Esistono responsabilità individuali, certo. Esistono errori, leggerezze, mancanze. Ma c’è anche un quadro giuridico e contrattuale che definisce ruoli, tutele, limiti. E soprattutto, c’è un principio base: il rischio d’impresa ricade su chi l’impresa la conduce.
Non è una questione morale. È un fatto tecnico, prima ancora che culturale. Non spetta al personale operativo rispondere direttamente di comportamenti non prevedibili da parte dei clienti. Il titolare ha strumenti per tutelarsi: organizzazione, tecnologia, formazione, assicurazioni. Delegare la gestione del rischio a chi lavora al servizio dei clienti può sembrare una scorciatoia, ma raramente lo è.
Ristorazione e rischio imprenditoriale: parola a Roberto Carcangiu
Su questo punto arriva anche la voce di Roberto Carcangiu, chef e formatore, che sintetizza così una situazione che molti conoscono da vicino:
“Chi finisce davvero per pagare quando un locale inciampa? Spesso siamo noi cuochi e camerieri, presi in castagna dai ritardi salariali o costretti a coprire le fughe dei clienti. È la conseguenza di imprenditori ‘mestieranti’ che, senza esperienza né capitale, trasformano il mestiere in campo di battaglia anziché in squadra.”
E ancora:
“In altri settori la paga è oraria e i diritti sono codificati e soprattutto monitorati affinché non ci siano problemi. Perché qui no?

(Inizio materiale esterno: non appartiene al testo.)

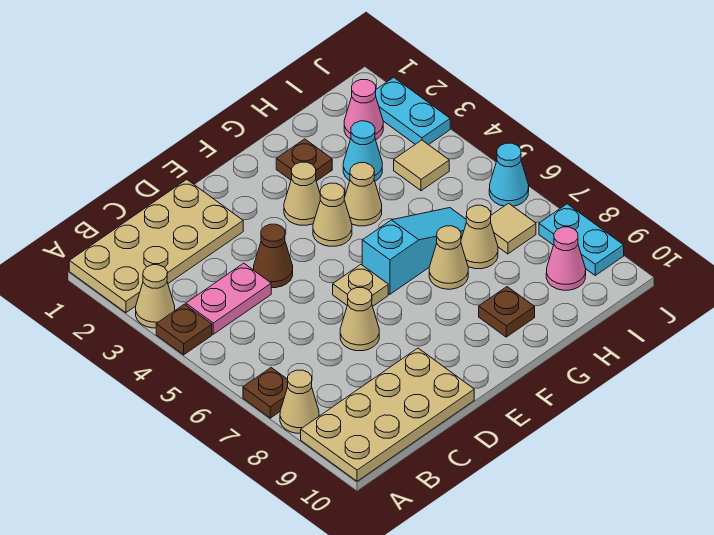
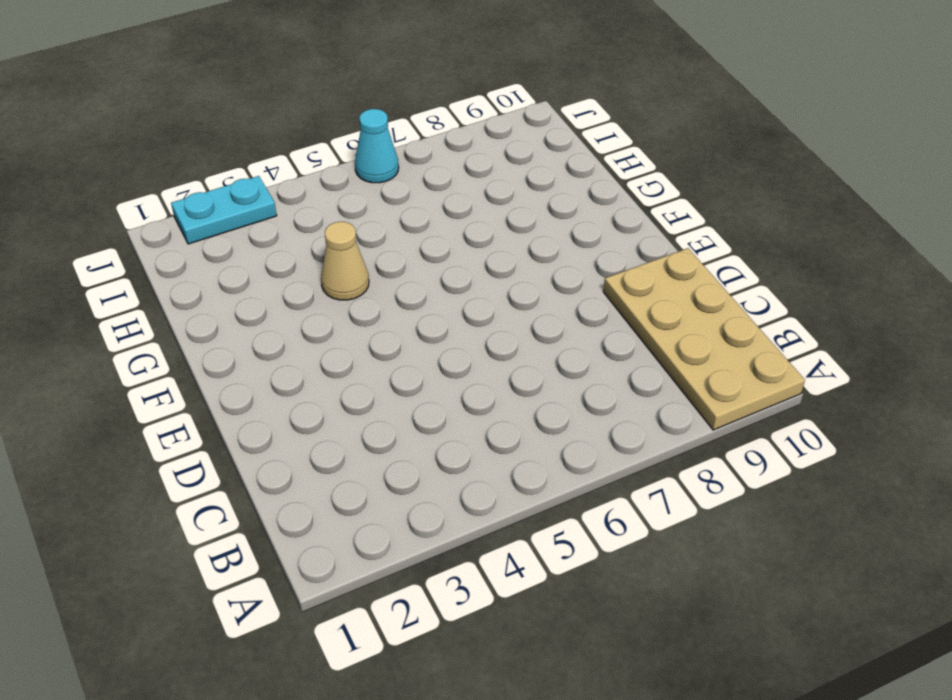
none -> tan plate A1:D2 level 1
none -> tan cone A3 level 1
none -> brown plate A4 level 1

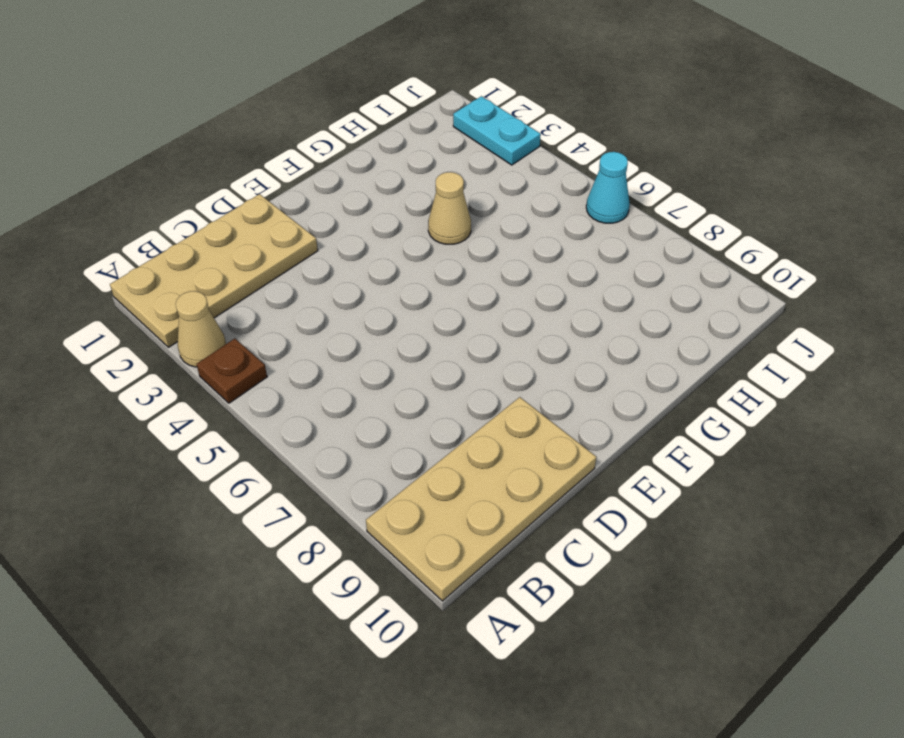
none -> brown plate A7 level 1
none -> tan cone A8 level 1
none -> pink plate B4:C4 level 1

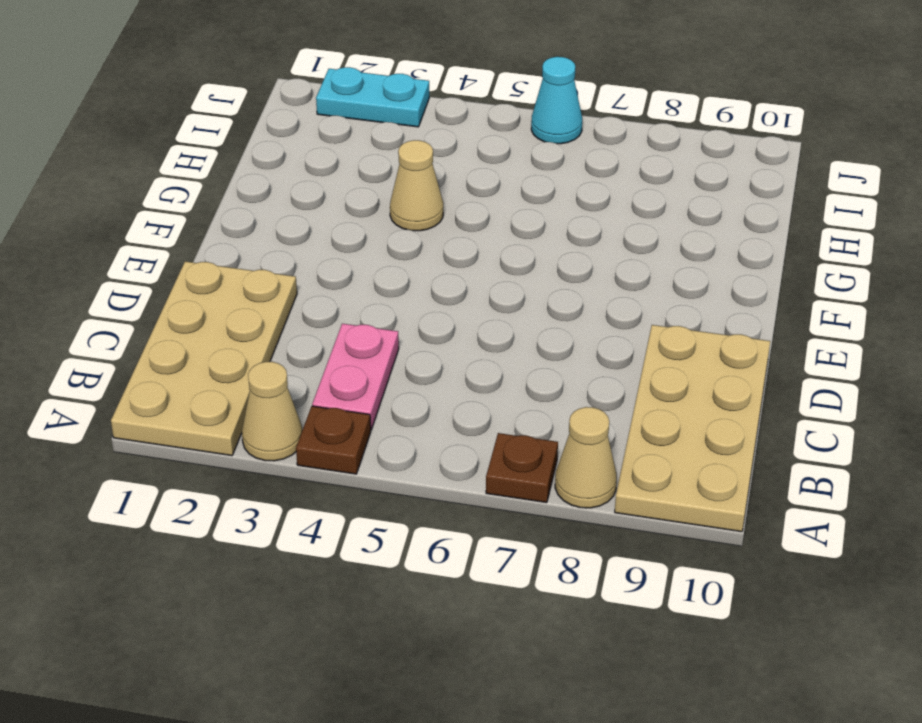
none -> brown cone D4 level 1
none -> tan cone D7 level 1
none -> tan plate E6 level 1

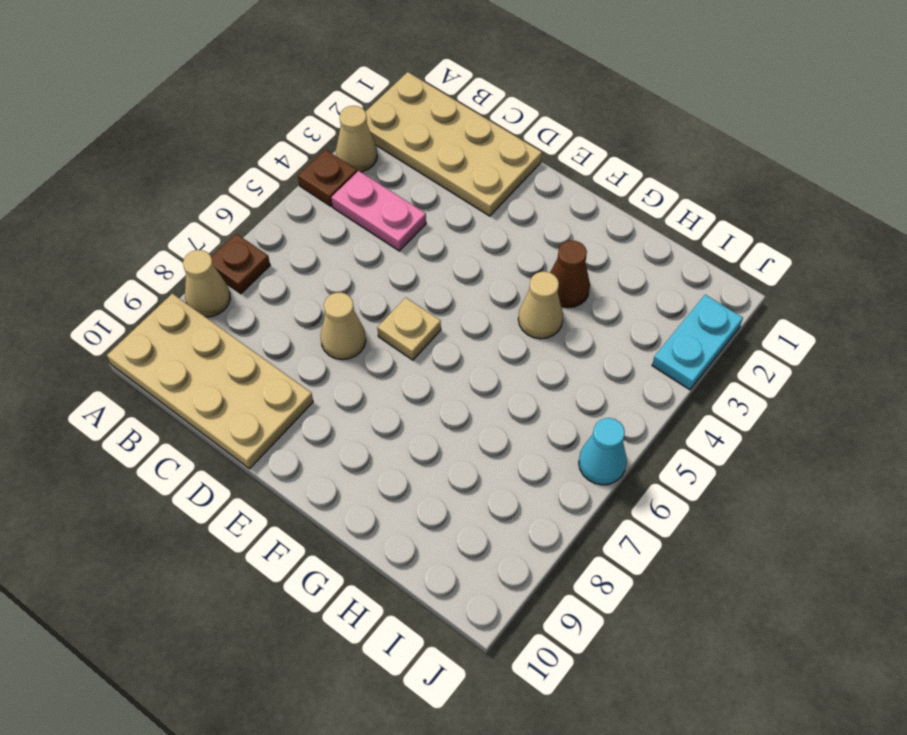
brown cone G3 level 1 -> brown cone D4 level 1
none -> tan cone F3 level 1
none -> tan cone F4 level 1
none -> cyan slope F6:H6 level 1 top F

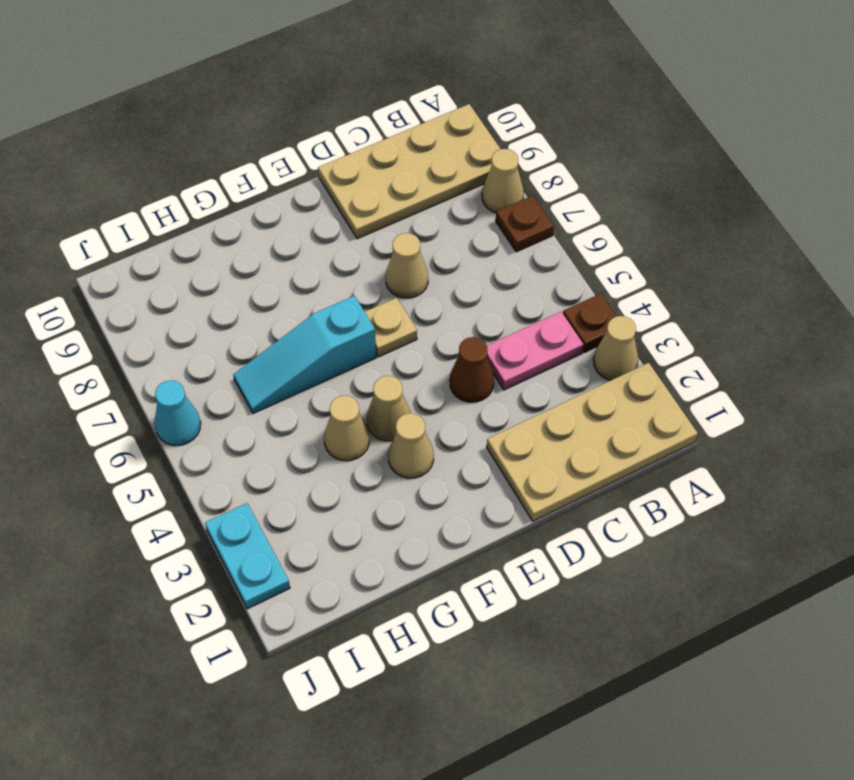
none -> brown plate G2 level 1
none -> tan cone G7 level 1
none -> brown plate G9 level 1

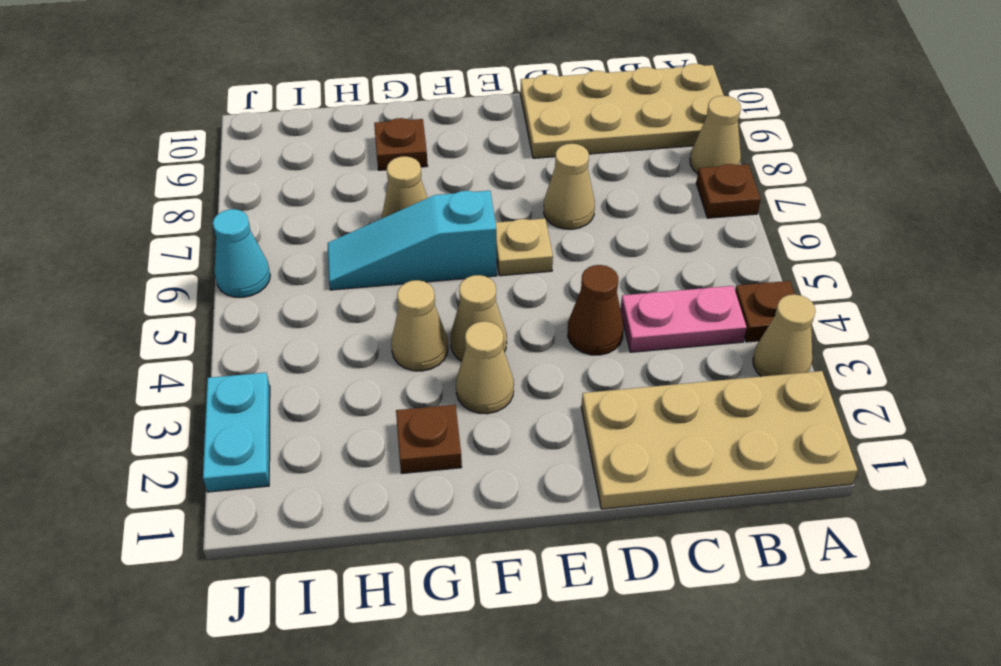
none -> cyan cone H3 level 1
none -> tan cone H7 level 1
none -> pink cone I2 level 1

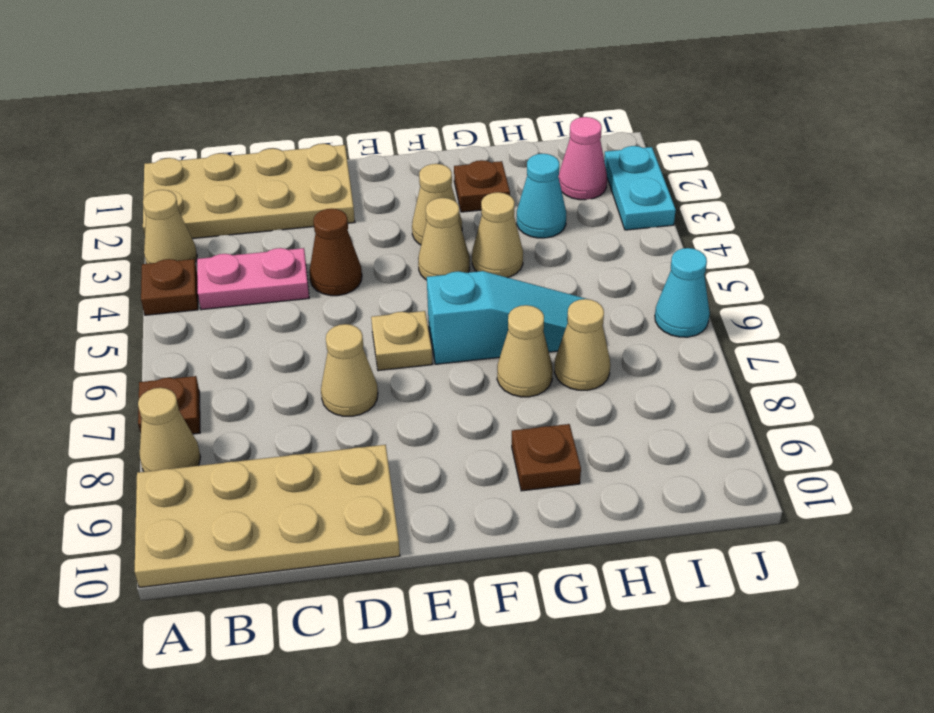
none -> tan tile I4 level 1
none -> tan tile I7 level 1
none -> pink cone I9 level 1

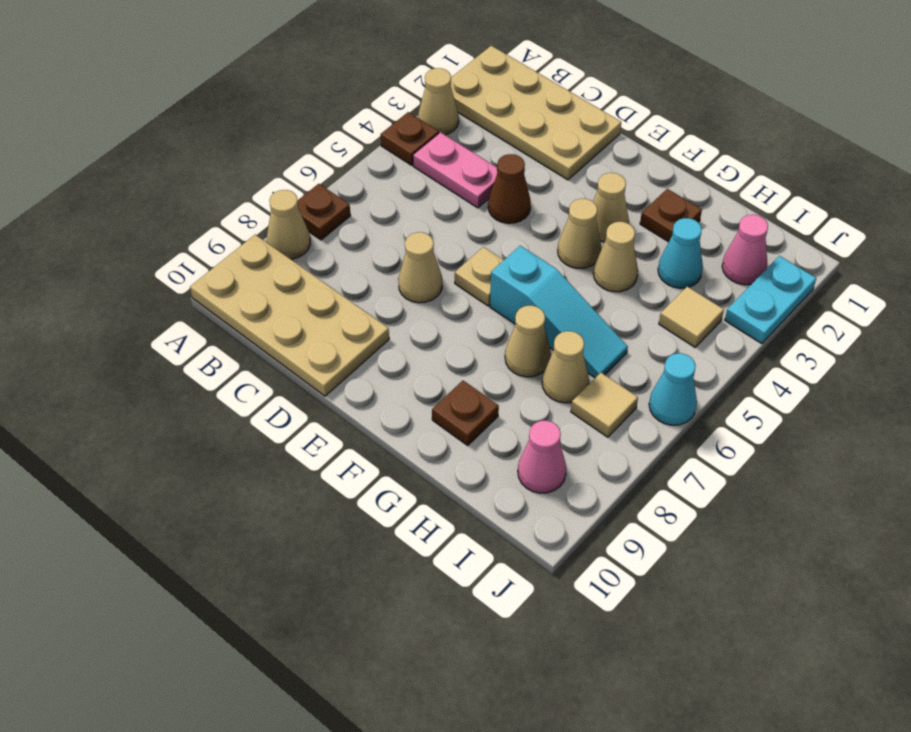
none -> cyan plate J8:J9 level 1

Perché un cuoco è giudicato da chi non ha mai acceso un forno, e un cameriere rischia di vedersi scalare la busta paga per un insoluto?”
“Serve un cambio di passo, basato su: contratti standard che riconoscano ruoli e tutele, formazione continua per alzare professionalità e credibilità, garanzie legali e strumenti assicurativi contro insoluti, sindacati di categoria o reti di sostegno per far valere i diritti. Solo uniti, con competenza e determinazione, potremo trasformare sacrificio e talento in gratificazioni concrete e certezze di diritto.”
Questo episodio, uno tra tanti, ci ricorda che la vera sfida oggi, in ristorazione, non è solo il food cost o la prenotazione dell’ultimo minuto. È chiarire chi fa cosa, con quali strumenti, e su quali basi di responsabilità si costruisce un’impresa.
Tutelare l’impresa significa anche tutelare le persone che la fanno funzionare ogni giorno. E sapere distinguere tra un errore interno e una situazione imprevista può fare la differenza tra una gestione solida e una reazione di impulso.
La domanda resta: il rischio imprenditoriale è ancora parte del mestiere, o si sta cercando di farlo evaporare, scaricandolo altrove?